Squashed together as if in a Justin Bieber concert mosh pit, excited fans are gathered on each side of the road and are squealing in anticipation. Ribbons of brightly coloured flags against a cloudless blue sky mark the race track.
One of many bronzed Aussie backpackers in the crowd, I admire the views of the blue-green Aegean Sea within spitting distance of the commotion. For a picturesque seaside town with tight, winding laneways, this is an unusual spot for a car rally.
As the cars start to rev their engines, the drivers exchange fierce glances over their aviator sunglasses.
Suddenly a huge arm-like movie camera zooms over our heads and a booming voice shouts "Cut!". Immediately, the cheers stop.
Earlier in the week, meandering along the island's maze-like streets, my travelling buddy and I spotted posters seeking extras to work on the sequel to the iconic Aussie flick The Wog Boy.
The payment is €100 a day - a fortune to backpackers like us!
Luckily, my friend and I had come prepared. Drama lessons as children meant we were more than ready for our big-screen debut. No need for audition nerves.
All we needed to do was make a phone call and the gig was ours.
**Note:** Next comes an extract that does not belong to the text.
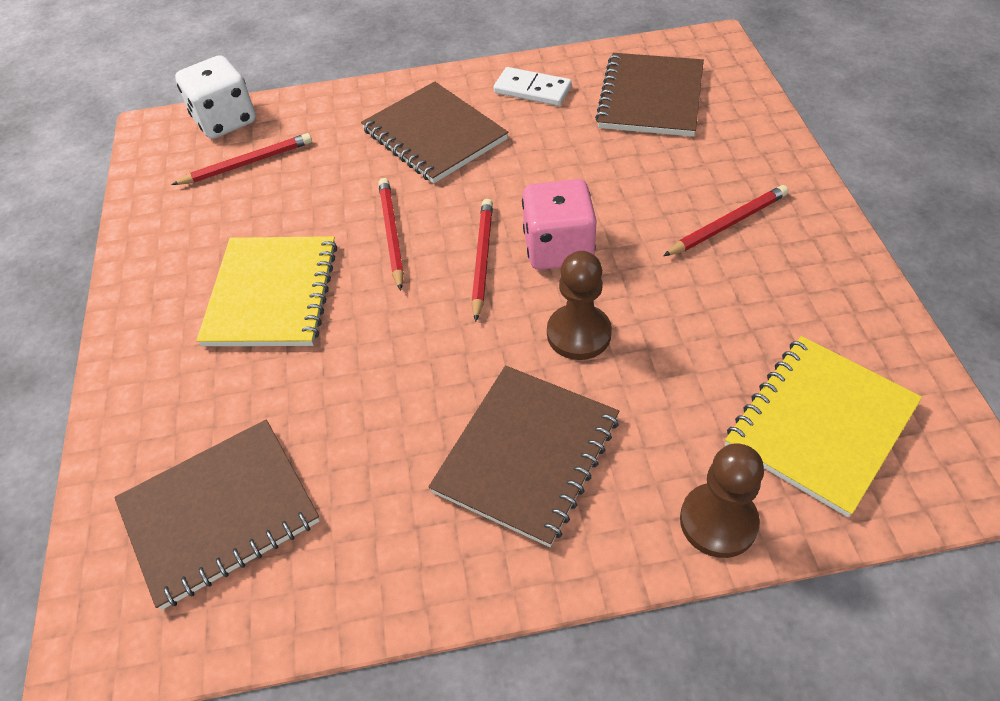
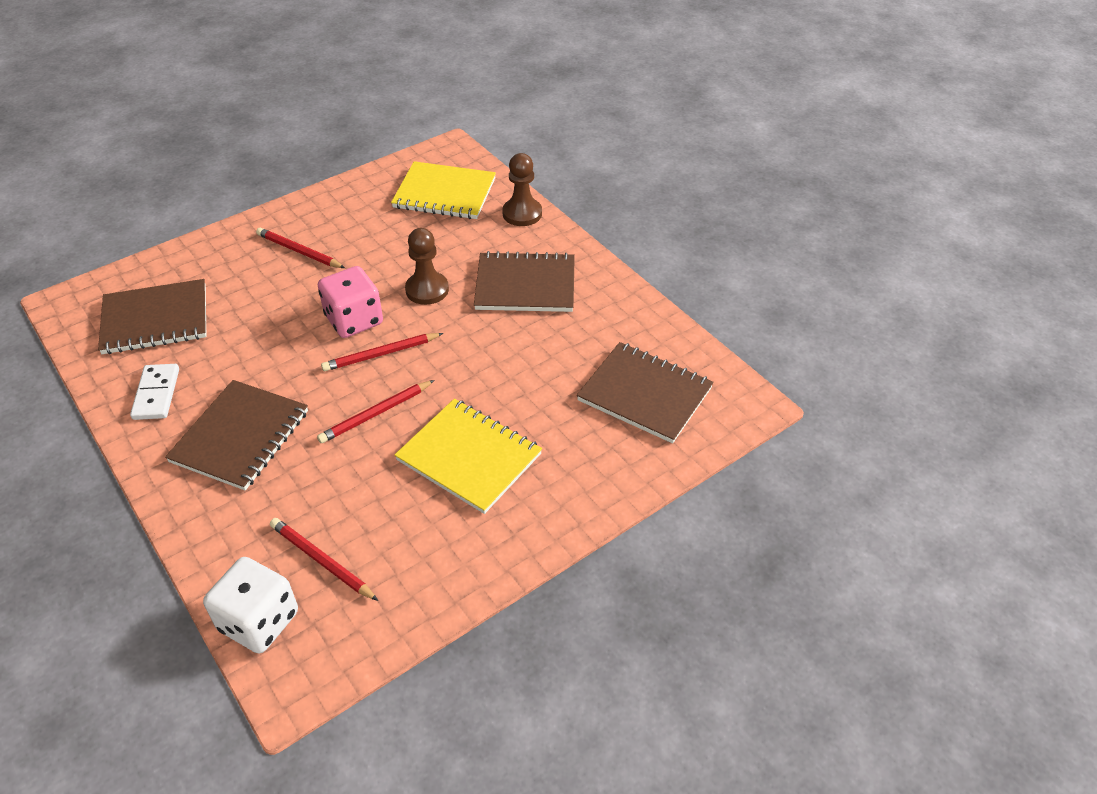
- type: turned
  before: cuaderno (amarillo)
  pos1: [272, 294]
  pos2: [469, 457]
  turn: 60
So there we were, on the day at 7am with suitcases in tow hoping the shoot would be wrapped in time for us to make the afternoon ferry to the nearby island of Paros.
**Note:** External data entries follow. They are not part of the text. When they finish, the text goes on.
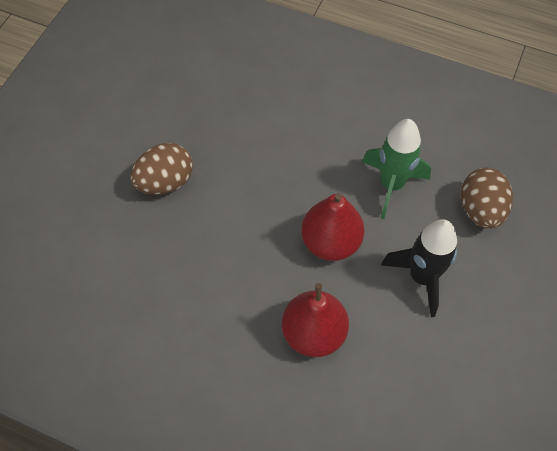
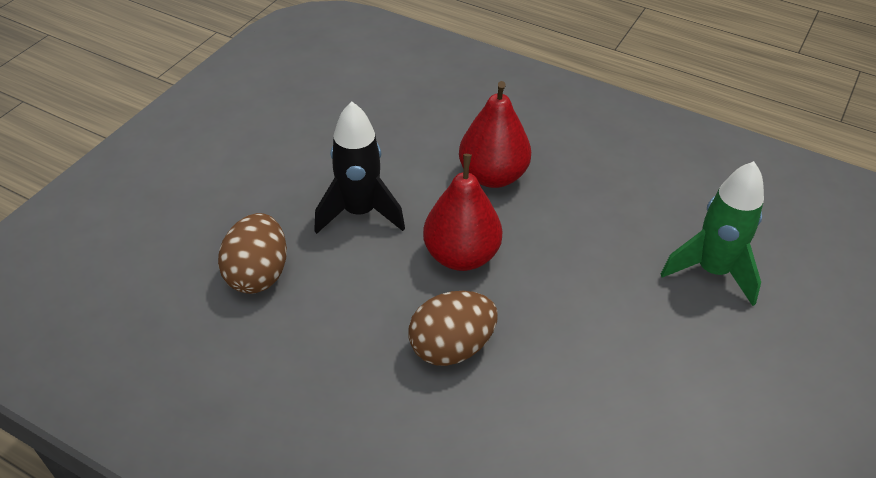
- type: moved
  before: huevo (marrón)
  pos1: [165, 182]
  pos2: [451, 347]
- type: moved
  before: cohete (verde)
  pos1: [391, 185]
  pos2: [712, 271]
At that time of the morning, we see the peaceful side of this otherwise frenzied holiday resort.
The sun is blistering by 9am and what little make-up the crew slapped on our faces has started to melt down our best white T-shirts.
Hours pass before we are chaperoned into position to film the momentous car-race scene. We recognise The Kings of Mykonos actors Vince Colosimo and Nick Giannopoulos as they strut past the cheering extras, clad in leather.
An Aussie warm-up guy with a megaphone starts the instructions: "Everyone jump around. Louder, more excitement, bigger smiles!"
Yelling and screaming next to us is Pete the Pom, a veteran of three weeks of extra work, which has given him more than enough dosh to fund his island antics of souvlaki eating, cocktail drinking and beach shack living. "Just act natural," he directs us, as if this could be our Oscar-winning performance.
After a day of mostly twiddling our thumbs, we spy our ferry pulling into the harbour.
Sadly, our stint on screen is far from profitable as we make a dash to catch the boat without that yellow envelope of cash we wanted.
So despite spending our last day in Mykonos perspiring far from the beach, we left knowing we had our 15 minutes of fame.
Unfortunately for our film careers, those 15 minutes were cut to a mere one-second blur.